Pub et livres, une vieille histoire
Amazon n’invente rien avec sa solution. Au milieu du XIXe siècle, les livres de Dickens contenaient d’authentiques pause publicitaire, sur une page entière. De même avec le poche : dans les années 60 et 70, les lecteurs américains y trouvaient des campagnes pour des produits de beauté ou des cigarettes.
Une approche peu à peu abandonnée : les marketeux préféraient les magazines, la radio et télévision, plus attractifs. Les éditeurs ont été contraints contractuellement à cesser cette pratique. Le nombre de cerveaux disponibles dépend de ventes impossibles à prévoir : pas très rassurant. Ils se heurtaient également à la réticence des lecteurs soucieux de ce que leur temps de lecture échappe au consumérisme. Fin 1980, la réclame disparut...
Manifestement inspiré, Amazon a adapté cette solution en 2010 : sa liseuse se déclina en deux versions. Sur l’une, moins chère, le fond d’écran affichait une pub, l’autre sans pub, était plus onéreuse.
D’ailleurs, dans un autre registre, les écrivains eux-mêmes, n’hésitent pas à monnayer leur image. Joël Dicker devint ambassadeur de la compagnie aérienne Swiss en 2014, puis en 2016 pour les montres suisses Piaget. Beigbeder a posé pour les Galeries Lafayette ou promu les smartphones de Samsung. Colette, plus sobre, travailla pour Perrier, quand Cocteau se fit, en 1947, vendeur de télévisions…
Audiobook et publicité online
Les livres audio ont gagné en popularité au fil des ans et en particulier depuis la pandémie de la covid-19. Au niveau mondial, les ventes de 2021 représentaient 4,2 milliards $, selon le cabinet Grand View Research, qui estime que l’audiobook devrait en peser 15 milliards $ dès 2027. Et, mieux encore, 30 milliards en 2030...

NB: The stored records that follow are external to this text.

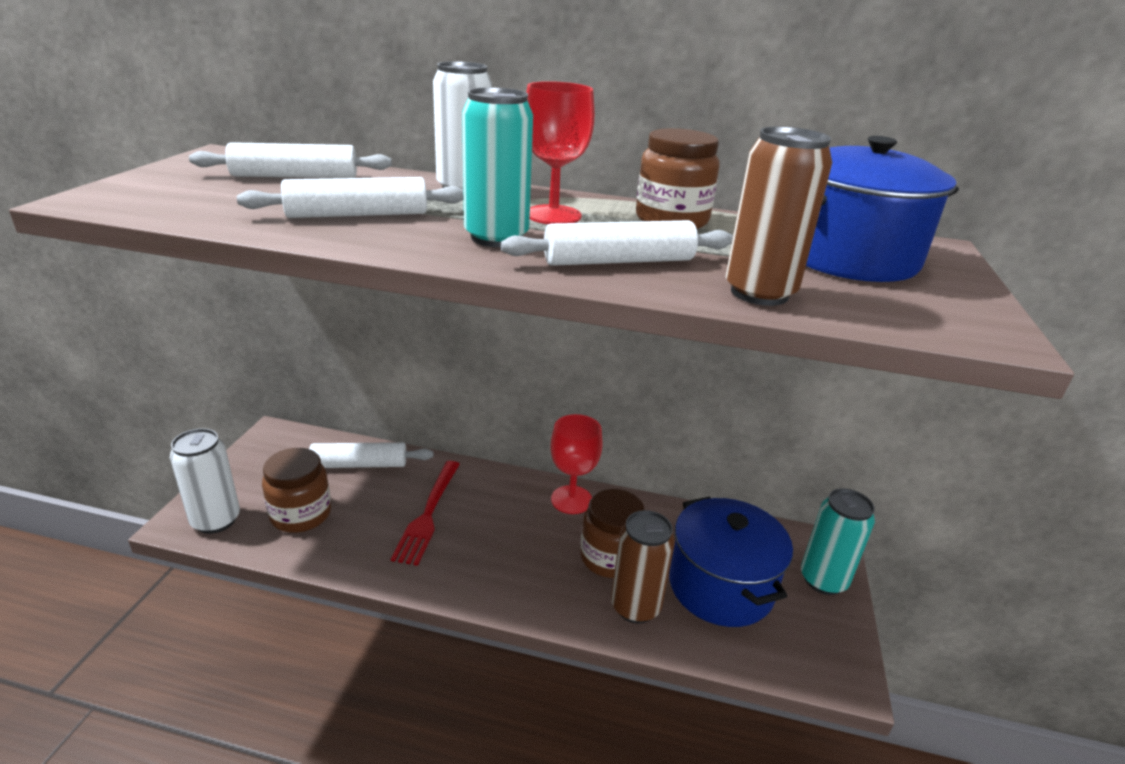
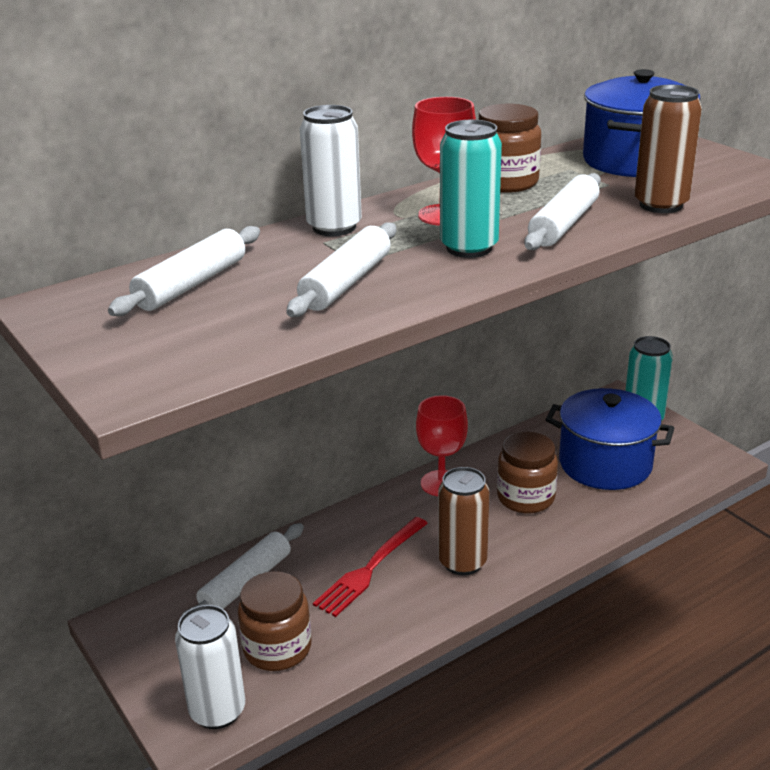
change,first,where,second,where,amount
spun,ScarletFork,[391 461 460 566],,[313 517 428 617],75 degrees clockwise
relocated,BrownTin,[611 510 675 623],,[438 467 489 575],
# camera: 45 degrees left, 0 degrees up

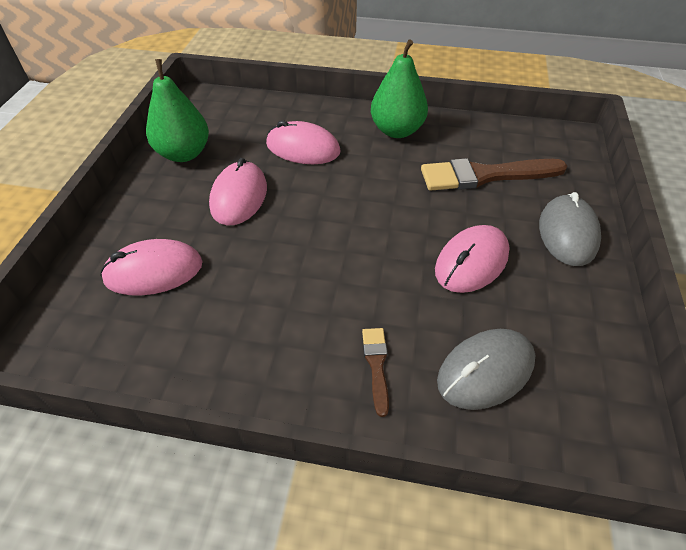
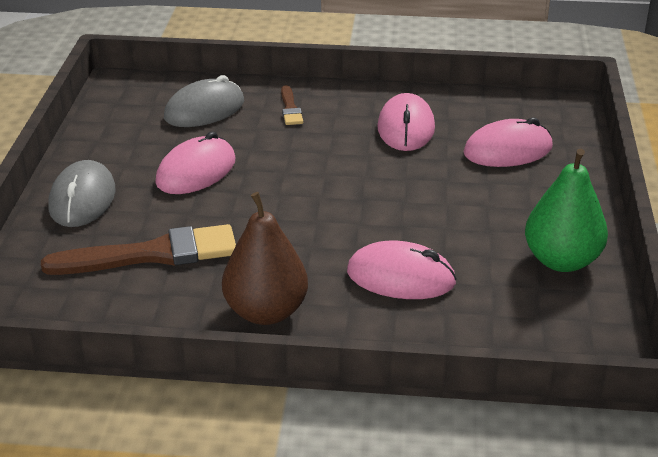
change,first,where,second,where,amount
relocated,RosePinkMouse,[209 158 267 225],,[377 93 435 151],
colour,GreenPear,[371 39 428 138],BrownPear,[222 192 308 325],
# camera: 175 degrees right, 15 degrees down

Or, de même que le livre papier fut le moteur de développement d’Amazon, avant d’en devenir un produit d’appel, l’audiobook sert avant tout de moyen. La croissance économique de la firme ne réside pas dans les ventes de biens : voilà des années qu’Amazon Web Service (le département technologique centré sur le cloud) porte les résultats financiers, avec la publicité numérique.

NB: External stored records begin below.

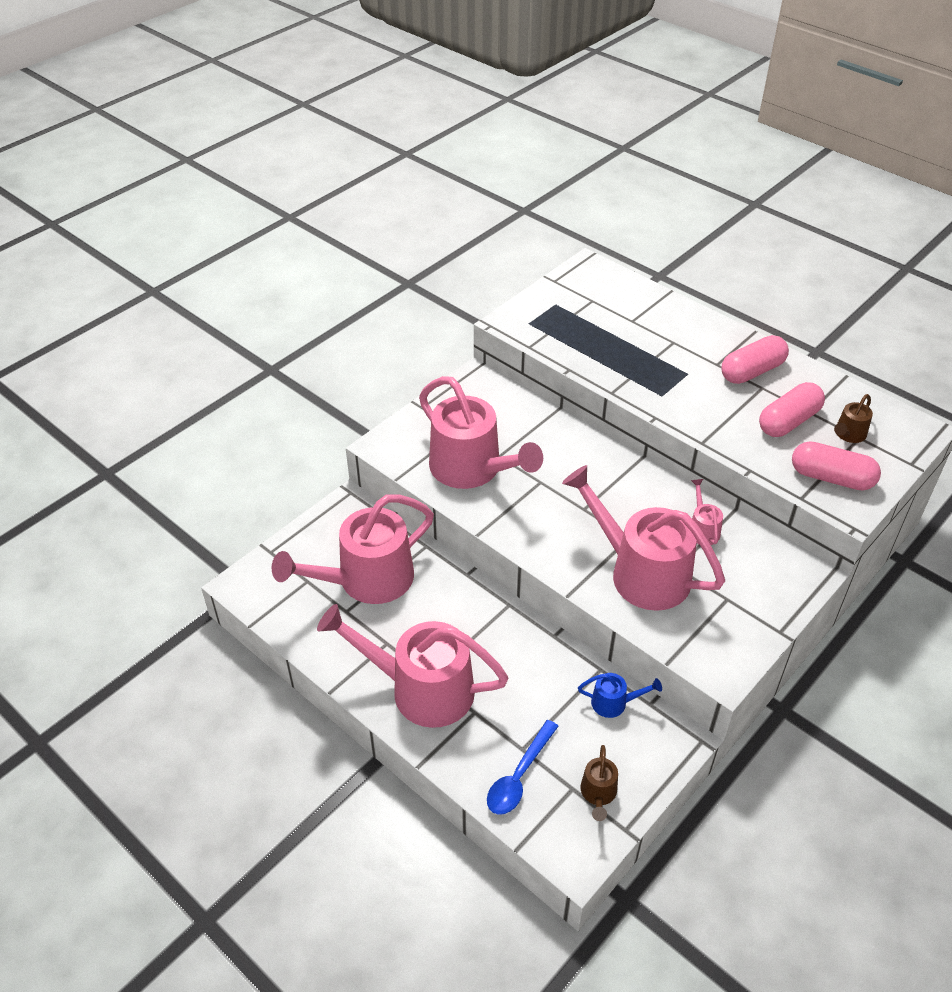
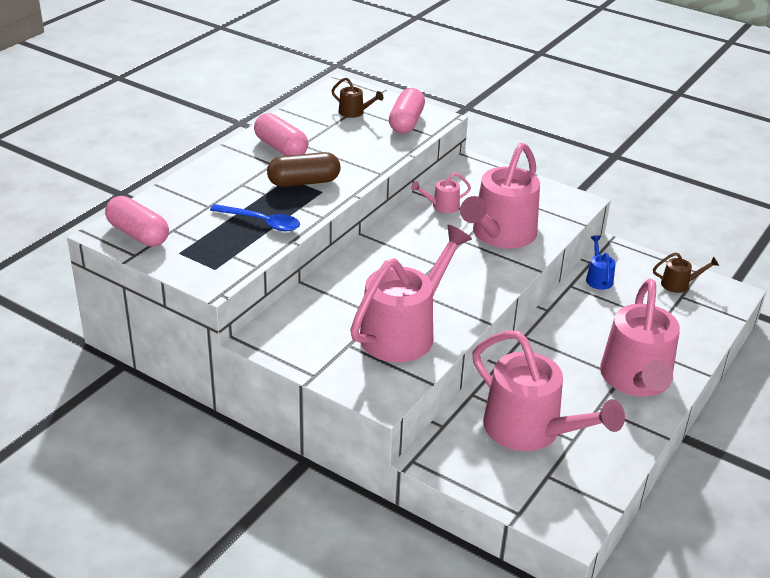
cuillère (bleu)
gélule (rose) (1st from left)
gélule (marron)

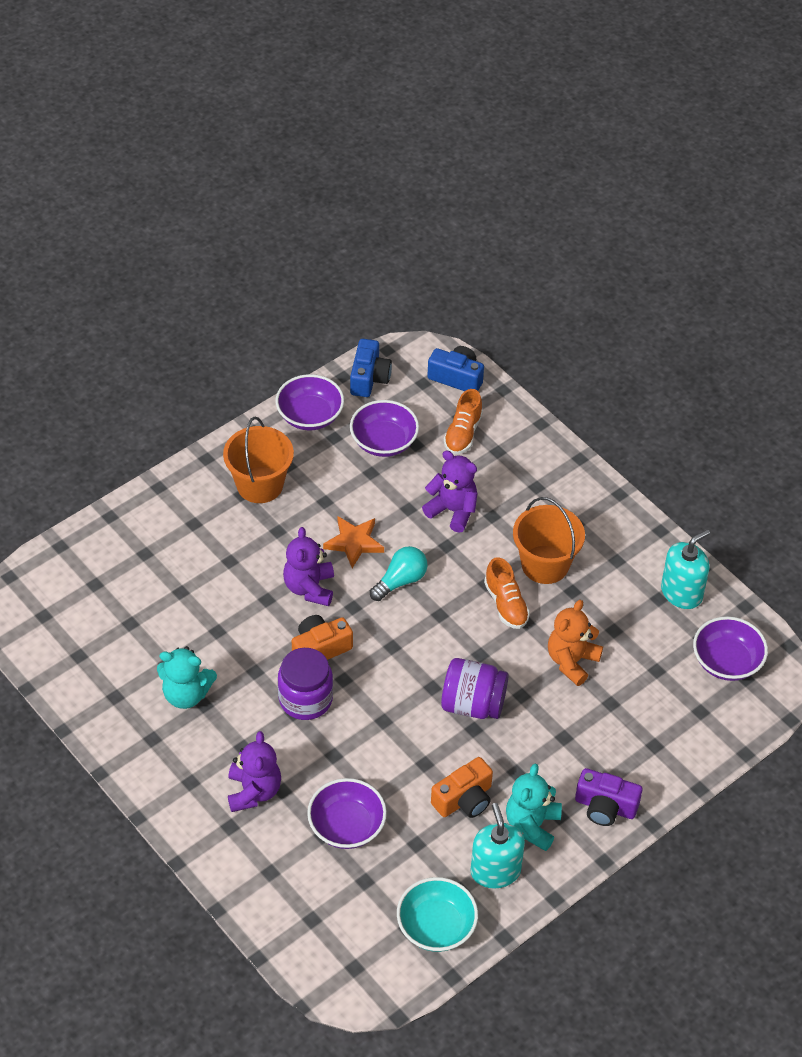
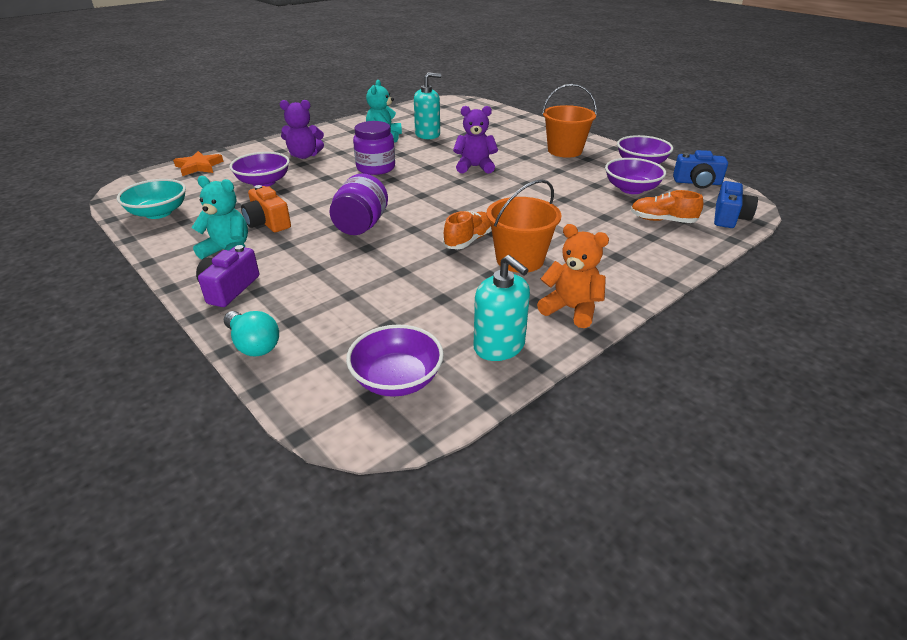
appareil photo (orange) (1st from left in the first image)
étoile (orange)
ampoule (turquoise)
ours en peluche (violet) (3rd from left in the first image)
distributeur de savon (turquoise) (1st from left)
chaussure (orange) (1st from left)
ours en peluche (orange)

L’Observatoire de l’E-Pub du Syndicat des Régies Internet a dévoilé des chiffres qui attestent du ralentissement de la croissance de la pub numérique. Après une hausse de 10 % à 8,5 milliards € en 2022, cette année le taux estimé ne dépasse pas 6 %. En cause : un climat général antipub, une exigence de sobriété....
Mais la guerre fait rage entre Google, Meta (ex-Facebook) et Amazon : ils accaparent les deux tiers du marché de la publicité en ligne, avec 5,6 milliards $. En parallèle, l’économie de l’audiodigital (webradios, streaming, assistants vocaux, podcasts... et audiolivres) a connu une hausse de 53 % l’an passé.
Toute nouvelle solution de commercialisation est bonne à prendre, pour convaincre les annonceurs.